Penkiv (Пеньків) is a village in Kostopil urban hromada, Rivne Raion, Rivne Oblast, Ukraine, but was formerly administered within Kostopil Raion. As of the year 2001, the community had 292 residents. Postal code: 35020.

== Geography ==
Penkiv is located in of the Kostopil urban territorial community. The village is located on the Volhynian Upland, on the right bank of the Horyn River, a left tributary of the Pripyat River (Dnipro basin).

The climate of the region is moderately continental: winter is mild (in January -4.4 °, -5.1 °), with unstable frosts; summer is warm (in July +18.8 °), not hot. Most often, comfortable weather is observed in the summer months. The formation of stable snow cover is noted in the second decade of December. Rainfall 550 mm per year.

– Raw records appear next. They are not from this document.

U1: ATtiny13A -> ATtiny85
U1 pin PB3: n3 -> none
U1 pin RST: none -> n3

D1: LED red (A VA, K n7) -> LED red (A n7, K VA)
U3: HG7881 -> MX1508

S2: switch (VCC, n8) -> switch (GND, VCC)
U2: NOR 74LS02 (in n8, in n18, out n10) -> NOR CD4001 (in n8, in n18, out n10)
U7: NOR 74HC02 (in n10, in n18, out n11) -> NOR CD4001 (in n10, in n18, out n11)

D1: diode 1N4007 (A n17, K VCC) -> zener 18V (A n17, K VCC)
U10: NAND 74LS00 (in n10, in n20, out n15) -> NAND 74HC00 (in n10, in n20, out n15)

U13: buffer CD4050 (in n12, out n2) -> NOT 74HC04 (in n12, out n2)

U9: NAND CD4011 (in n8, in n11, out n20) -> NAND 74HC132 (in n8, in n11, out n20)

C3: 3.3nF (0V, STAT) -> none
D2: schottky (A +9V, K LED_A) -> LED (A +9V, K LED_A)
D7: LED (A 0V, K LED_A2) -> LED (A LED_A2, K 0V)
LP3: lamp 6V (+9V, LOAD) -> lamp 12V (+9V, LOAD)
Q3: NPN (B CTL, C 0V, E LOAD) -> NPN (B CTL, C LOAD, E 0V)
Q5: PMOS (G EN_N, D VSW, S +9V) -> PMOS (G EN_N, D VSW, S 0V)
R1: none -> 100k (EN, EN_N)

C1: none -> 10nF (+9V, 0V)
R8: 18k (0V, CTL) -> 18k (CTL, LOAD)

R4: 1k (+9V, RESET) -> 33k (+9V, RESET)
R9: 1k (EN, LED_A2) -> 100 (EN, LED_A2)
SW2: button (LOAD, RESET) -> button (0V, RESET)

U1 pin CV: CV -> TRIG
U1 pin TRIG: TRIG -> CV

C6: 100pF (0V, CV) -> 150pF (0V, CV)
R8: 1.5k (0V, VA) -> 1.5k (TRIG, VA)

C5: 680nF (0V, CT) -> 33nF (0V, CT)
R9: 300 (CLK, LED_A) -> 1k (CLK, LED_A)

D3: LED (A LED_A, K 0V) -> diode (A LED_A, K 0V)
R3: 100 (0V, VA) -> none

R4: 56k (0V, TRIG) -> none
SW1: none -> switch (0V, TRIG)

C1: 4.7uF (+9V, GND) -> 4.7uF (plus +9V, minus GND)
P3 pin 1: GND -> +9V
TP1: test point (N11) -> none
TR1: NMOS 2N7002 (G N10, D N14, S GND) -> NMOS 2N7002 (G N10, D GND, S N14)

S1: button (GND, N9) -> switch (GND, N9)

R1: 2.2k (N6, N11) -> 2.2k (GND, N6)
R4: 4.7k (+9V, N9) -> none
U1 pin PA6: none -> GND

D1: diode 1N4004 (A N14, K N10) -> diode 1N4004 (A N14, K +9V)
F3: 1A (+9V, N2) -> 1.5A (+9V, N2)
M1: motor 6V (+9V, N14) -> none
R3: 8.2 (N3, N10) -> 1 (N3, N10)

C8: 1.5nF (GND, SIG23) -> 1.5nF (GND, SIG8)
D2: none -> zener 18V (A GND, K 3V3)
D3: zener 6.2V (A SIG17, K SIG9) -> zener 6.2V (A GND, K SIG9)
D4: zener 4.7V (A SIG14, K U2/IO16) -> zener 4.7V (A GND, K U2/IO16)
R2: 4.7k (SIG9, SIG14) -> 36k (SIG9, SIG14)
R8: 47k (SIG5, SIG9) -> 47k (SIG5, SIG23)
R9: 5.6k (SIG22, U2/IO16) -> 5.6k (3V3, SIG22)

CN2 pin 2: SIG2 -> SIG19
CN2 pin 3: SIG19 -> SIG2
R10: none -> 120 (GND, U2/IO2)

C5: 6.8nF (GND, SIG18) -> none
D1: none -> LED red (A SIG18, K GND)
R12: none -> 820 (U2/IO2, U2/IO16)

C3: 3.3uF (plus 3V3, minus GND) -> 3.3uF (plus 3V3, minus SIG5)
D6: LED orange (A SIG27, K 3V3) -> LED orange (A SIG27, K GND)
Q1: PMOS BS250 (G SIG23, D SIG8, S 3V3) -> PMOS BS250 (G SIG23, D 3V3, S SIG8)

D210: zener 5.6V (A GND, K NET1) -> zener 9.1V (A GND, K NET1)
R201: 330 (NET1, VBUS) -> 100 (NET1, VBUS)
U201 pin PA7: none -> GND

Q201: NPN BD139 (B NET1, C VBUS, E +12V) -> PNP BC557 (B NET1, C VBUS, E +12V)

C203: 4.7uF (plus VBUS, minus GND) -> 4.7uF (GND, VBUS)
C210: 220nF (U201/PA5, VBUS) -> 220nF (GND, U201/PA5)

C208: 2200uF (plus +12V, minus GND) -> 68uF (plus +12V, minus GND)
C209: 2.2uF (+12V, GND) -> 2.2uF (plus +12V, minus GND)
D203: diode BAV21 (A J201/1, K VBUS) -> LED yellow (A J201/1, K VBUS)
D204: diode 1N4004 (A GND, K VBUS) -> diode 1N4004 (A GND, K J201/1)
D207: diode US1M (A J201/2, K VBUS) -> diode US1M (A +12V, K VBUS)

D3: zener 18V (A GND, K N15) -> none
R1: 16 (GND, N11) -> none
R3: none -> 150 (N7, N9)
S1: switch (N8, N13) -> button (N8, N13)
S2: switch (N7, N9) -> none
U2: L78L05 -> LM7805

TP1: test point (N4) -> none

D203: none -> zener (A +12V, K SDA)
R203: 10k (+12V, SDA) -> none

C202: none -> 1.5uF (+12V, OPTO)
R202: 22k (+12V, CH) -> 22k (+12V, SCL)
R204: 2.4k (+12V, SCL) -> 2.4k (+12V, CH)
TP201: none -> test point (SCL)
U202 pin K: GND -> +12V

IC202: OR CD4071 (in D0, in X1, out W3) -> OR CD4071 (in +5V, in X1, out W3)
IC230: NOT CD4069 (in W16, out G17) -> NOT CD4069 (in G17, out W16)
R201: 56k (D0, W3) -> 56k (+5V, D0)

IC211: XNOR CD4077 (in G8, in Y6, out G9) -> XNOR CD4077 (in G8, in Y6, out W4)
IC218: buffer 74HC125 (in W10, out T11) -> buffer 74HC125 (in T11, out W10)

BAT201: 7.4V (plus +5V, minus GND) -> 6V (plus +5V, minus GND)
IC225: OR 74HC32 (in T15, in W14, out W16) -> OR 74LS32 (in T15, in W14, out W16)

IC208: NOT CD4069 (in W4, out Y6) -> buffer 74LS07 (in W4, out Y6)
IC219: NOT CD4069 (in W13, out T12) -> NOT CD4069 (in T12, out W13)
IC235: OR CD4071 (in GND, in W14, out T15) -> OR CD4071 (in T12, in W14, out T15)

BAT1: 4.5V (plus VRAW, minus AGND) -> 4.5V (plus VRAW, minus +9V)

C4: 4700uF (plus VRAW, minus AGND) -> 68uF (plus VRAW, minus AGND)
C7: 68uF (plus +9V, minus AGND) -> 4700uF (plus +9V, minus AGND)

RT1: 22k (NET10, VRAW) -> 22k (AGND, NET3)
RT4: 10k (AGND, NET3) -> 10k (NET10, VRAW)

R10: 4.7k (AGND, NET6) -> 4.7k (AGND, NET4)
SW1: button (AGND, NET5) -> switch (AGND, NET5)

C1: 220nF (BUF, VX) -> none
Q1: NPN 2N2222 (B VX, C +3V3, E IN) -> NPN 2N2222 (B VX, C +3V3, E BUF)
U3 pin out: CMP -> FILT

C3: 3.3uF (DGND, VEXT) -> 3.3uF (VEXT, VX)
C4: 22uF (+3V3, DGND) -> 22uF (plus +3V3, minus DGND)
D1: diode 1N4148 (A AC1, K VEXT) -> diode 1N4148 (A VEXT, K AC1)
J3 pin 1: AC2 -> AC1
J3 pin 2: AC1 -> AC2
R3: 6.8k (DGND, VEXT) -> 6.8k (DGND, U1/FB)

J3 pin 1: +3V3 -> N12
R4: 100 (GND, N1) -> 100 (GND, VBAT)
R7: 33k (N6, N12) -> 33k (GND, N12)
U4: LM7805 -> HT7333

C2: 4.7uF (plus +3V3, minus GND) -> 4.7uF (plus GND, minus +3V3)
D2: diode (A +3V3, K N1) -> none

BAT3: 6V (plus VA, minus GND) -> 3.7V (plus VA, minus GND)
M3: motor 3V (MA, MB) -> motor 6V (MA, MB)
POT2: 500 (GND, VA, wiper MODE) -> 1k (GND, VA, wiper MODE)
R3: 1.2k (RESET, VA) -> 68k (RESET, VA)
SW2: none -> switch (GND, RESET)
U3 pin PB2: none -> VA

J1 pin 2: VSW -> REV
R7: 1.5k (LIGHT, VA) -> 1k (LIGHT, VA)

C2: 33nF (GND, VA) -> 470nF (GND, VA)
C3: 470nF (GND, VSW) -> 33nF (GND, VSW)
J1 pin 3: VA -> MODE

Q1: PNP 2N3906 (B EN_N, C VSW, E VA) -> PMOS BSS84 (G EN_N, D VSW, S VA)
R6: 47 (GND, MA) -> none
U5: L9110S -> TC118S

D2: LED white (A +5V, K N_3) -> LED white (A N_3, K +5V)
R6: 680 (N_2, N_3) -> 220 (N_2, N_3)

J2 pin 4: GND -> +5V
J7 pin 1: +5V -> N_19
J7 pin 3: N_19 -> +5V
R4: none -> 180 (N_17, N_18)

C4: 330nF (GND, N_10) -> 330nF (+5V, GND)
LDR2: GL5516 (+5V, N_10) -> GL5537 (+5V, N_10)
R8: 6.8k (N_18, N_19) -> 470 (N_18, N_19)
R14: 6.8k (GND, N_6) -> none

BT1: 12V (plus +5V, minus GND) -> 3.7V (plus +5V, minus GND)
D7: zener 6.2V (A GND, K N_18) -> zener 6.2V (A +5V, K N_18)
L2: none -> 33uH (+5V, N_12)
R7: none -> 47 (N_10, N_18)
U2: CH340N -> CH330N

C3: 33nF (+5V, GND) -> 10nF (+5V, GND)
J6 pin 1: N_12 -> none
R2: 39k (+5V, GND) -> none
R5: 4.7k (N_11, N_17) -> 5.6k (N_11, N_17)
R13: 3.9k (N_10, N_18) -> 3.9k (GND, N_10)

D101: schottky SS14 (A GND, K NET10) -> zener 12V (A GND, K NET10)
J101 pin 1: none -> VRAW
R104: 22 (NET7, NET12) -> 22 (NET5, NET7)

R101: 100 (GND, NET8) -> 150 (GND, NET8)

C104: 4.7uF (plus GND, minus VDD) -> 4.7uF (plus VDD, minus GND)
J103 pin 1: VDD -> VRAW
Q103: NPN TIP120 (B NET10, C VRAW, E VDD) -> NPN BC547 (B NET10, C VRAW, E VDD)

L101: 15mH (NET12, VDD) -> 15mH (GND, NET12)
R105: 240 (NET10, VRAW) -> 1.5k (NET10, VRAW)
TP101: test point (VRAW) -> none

The relief of the village is flat, partly lowland, covered with pine and oak forests.

To the east of the village is the national highway of Ukraine H-25, which can be used to reach Sarny or Rivne.

== History ==
The village has been known since the 18th century as Penkiv. The name of the village is derived from the village's own name Pemko or Penko. According to another version, there were dense forests on the site of the village. Three villagers came from the village of Kosmachiv and cut down part of the forest, and built their houses on the stumps. Hence the name of the village.

== Coat of arms ==
The symbols of the village were approved by the decision of the village council No. 97 dated September 30, 2003

=== Coat of arms ===
On the coat of arms, the shield is beveled to the left with a herringbone cut, on the upper blue field there is a silver cross - a symbol of Volhynia, in the lower green field - a golden stump, from which a creeper with leaves grows, as a symbol of the beginning, revival.

=== Flag ===
A square cloth consists of three equal horizontal stripes - blue, yellow and green, on the blue stripe near the flagpole there is a white cross. The stump indicates the name of the village, the branch means revival, and the cross is a symbol of faith, a sign of the Volhynian land. The blue color represents Maryanivske Lake, gold (yellow) - the agricultural industries of the village, green - the forestry of the village.